Autre rare complément avec l’ouverture Un Conte d’un soir d’hiver (1895) dans sa version révisée par Suk, plus de vingt-cinq ans après sa composition. Mais Petrenko se montre plus à l’aise avec Le Lac enchanté (1909) d’Anatoli Liadov, petit bijou de délicatesse où son geste tout de souplesse, ses phrasés évocateurs et subtils font mouche.
Tout en dégraissant les textures, Petrenko évite tout lyrisme ou pathos, et avance en un bel élan aussi imperturbable que serein. Gageons que la discographie du chef russe saura s’étendre au-delà du peu de galettes déjà gravées, dès lors qu’il aura accédé à la direction de la Philharmonie de Berlin: s’intéressera-t-il toujours autant à ces petits maîtres délaissés? Nous l’espérons!

jeudi 7 janvier 2016

Quatuors à cordes (volume 2) de Felix Mendelssohn - Quatuor Escher - Disque Bis

Quelques mois après la réussite du tout premier jalon de leur intégrale des Quatuors de Mendelssohn, les Escher poursuivent sur la même lancée avec un deuxième volume tout aussi excitant. C’est surtout vrai du Deuxième Quatuor, composé en 1827, qui bénéficie de la conduite du discours musical par le premier violon impérial d’Adam Barnett-Hart, toujours aussi impressionnant d’autorité et d’équilibre. Après la belle introduction lente, la qualité de l’articulation de l’ensemble s’exprime en une respiration harmonieuse, admirablement contrastée par un sens du tranchant évitant toute sécheresse. Le discours avance, imperturbable et sans pathos, en offrant une myriade de couleurs d’une admirable simplicité dans l’éloquence. La sensibilité affleure par petites touches pudiques mais réelles, minutieusement distillées.
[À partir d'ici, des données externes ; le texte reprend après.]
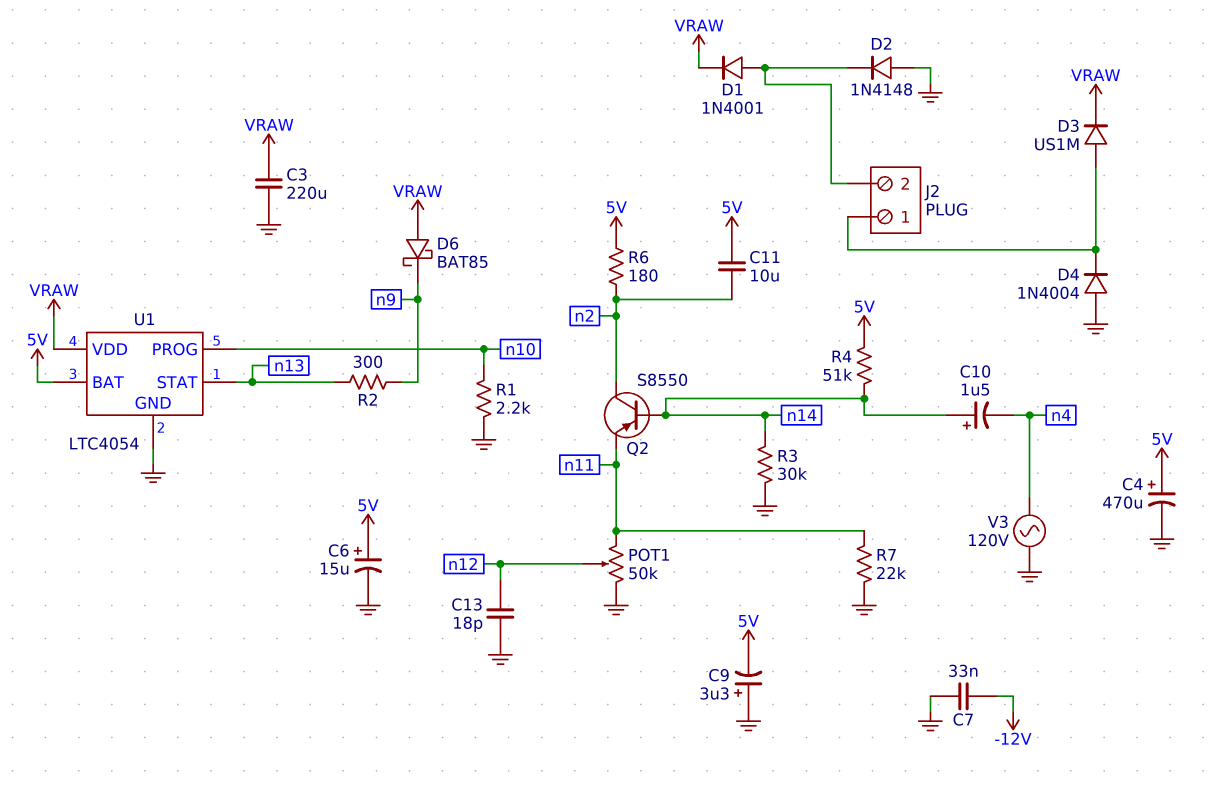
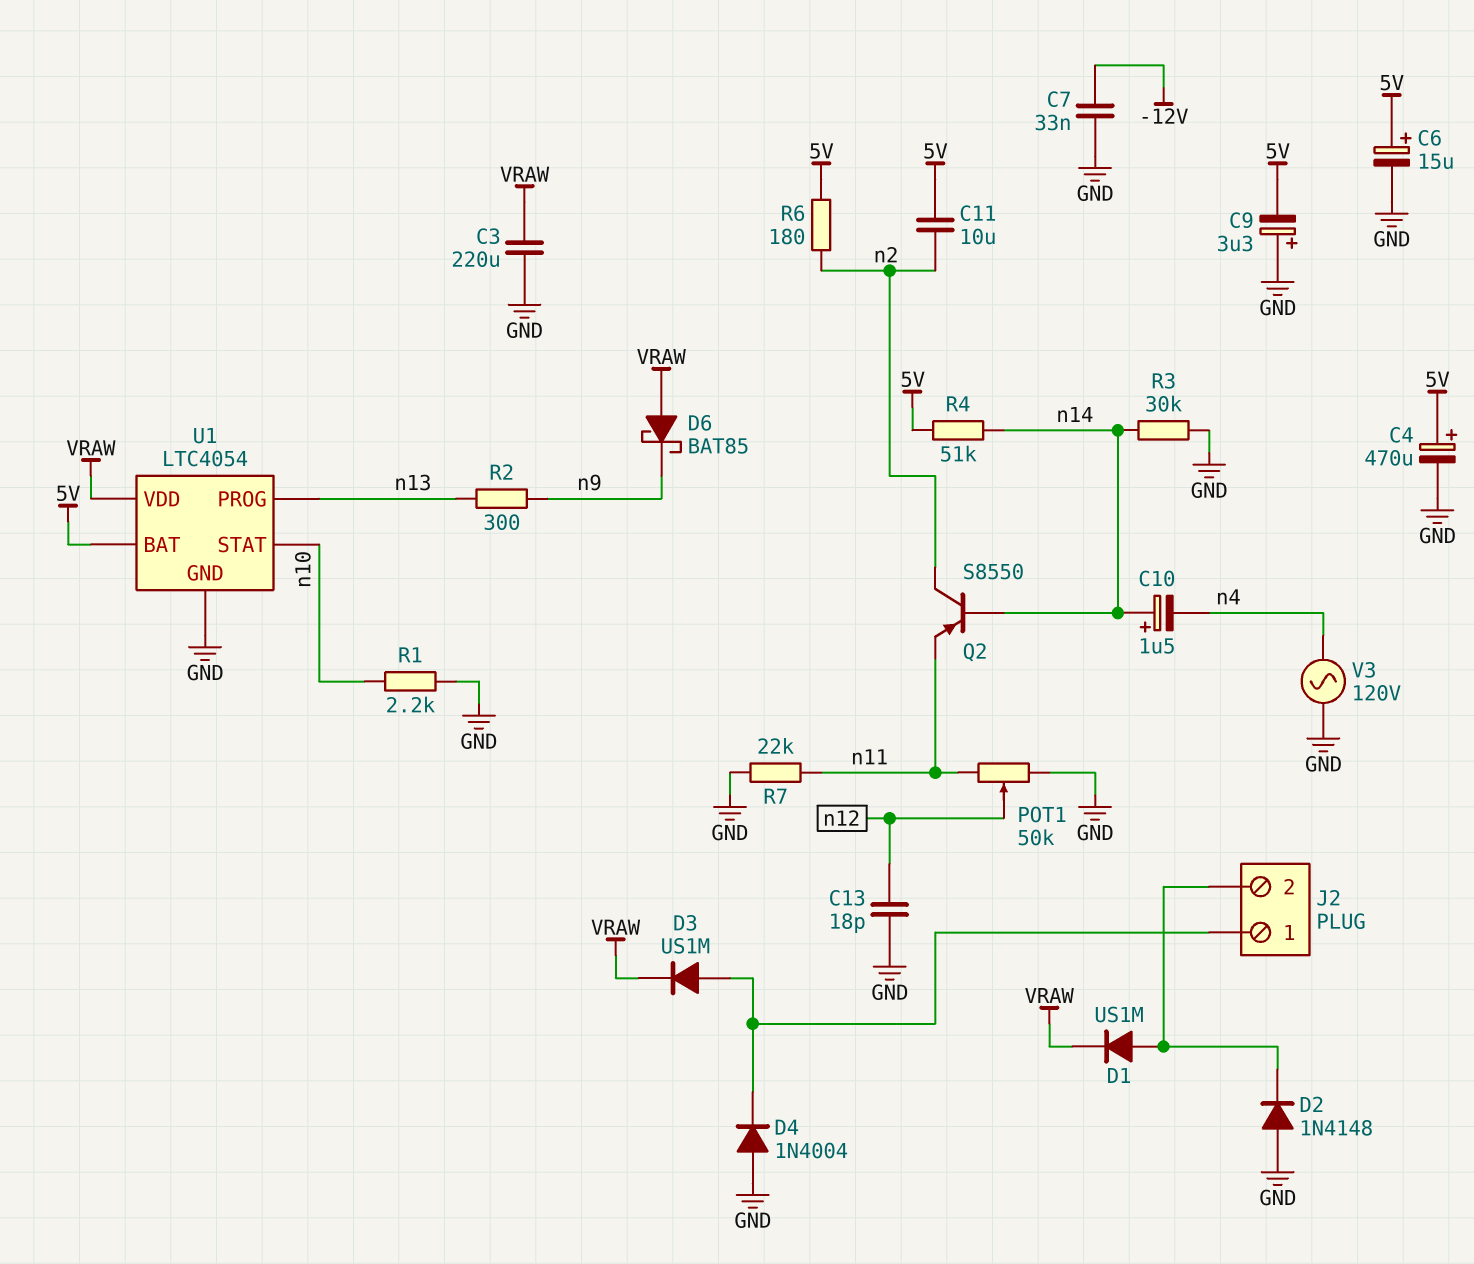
D1: diode 1N4001 (A J2/2, K VRAW) -> diode US1M (A J2/2, K VRAW)
U1 pin PROG: n10 -> n13
U1 pin STAT: n13 -> n10

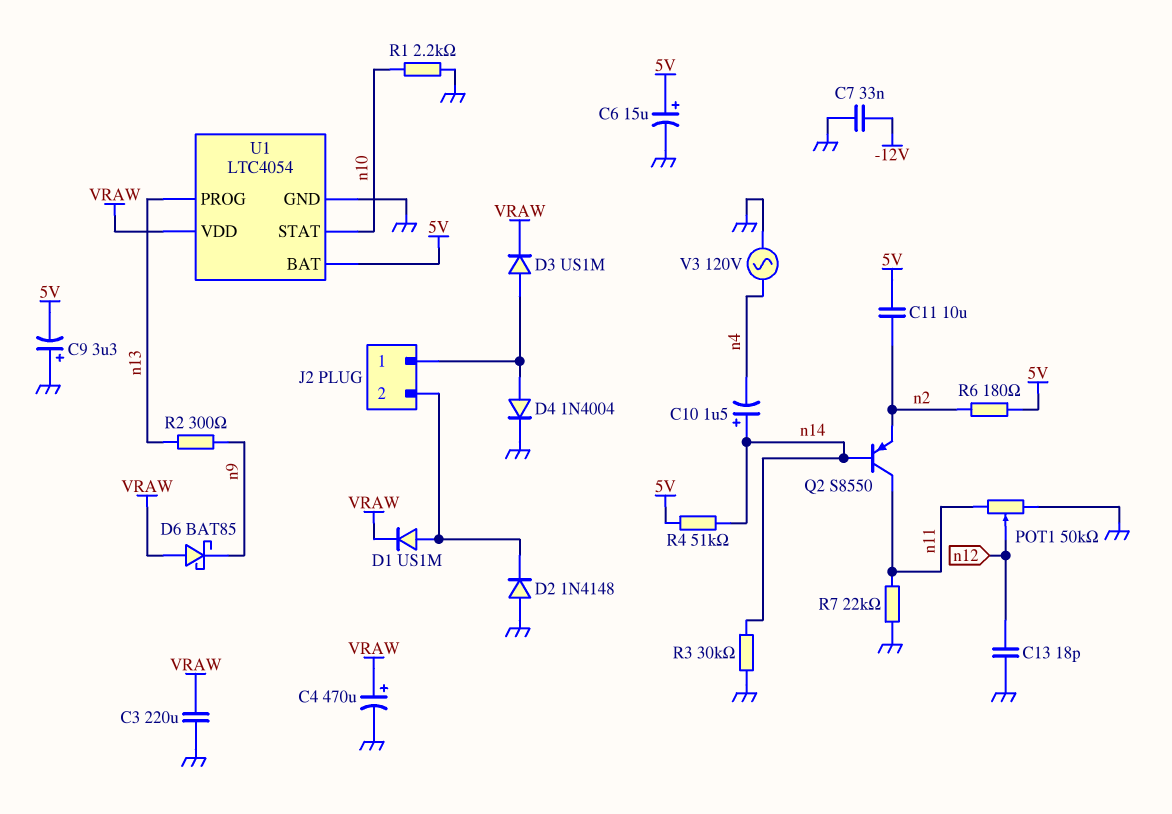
C4: 470uF (plus 5V, minus GND) -> 470uF (plus VRAW, minus GND)
D4: diode 1N4004 (A GND, K J2/1) -> diode 1N4004 (A J2/1, K GND)
Q2: PNP S8550 (B n14, C n2, E n11) -> PNP S8550 (B n14, C n11, E n2)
La volonté d’allégement apporte cependant un ton parfois trop extérieur, voire nonchalant, heureusement compensé par la grâce subtile merveilleusement rendue par la prise de son. On insistera aussi sur les beaux dialogues entre les instruments, admirables de rebond rythmique, en une parfaite lisibilité. Cette optique convient moins bien au Troisième Quatuor, plus tardif (1838), d’un caractère plus affirmé, où le discours se fait plus sec et plus raide dans la verticalité. D’infimes réserves néanmoins pour un disque qui n’est pas loin niveau du précédent, et que l’on recommandera chaleureusement en ce début d’année.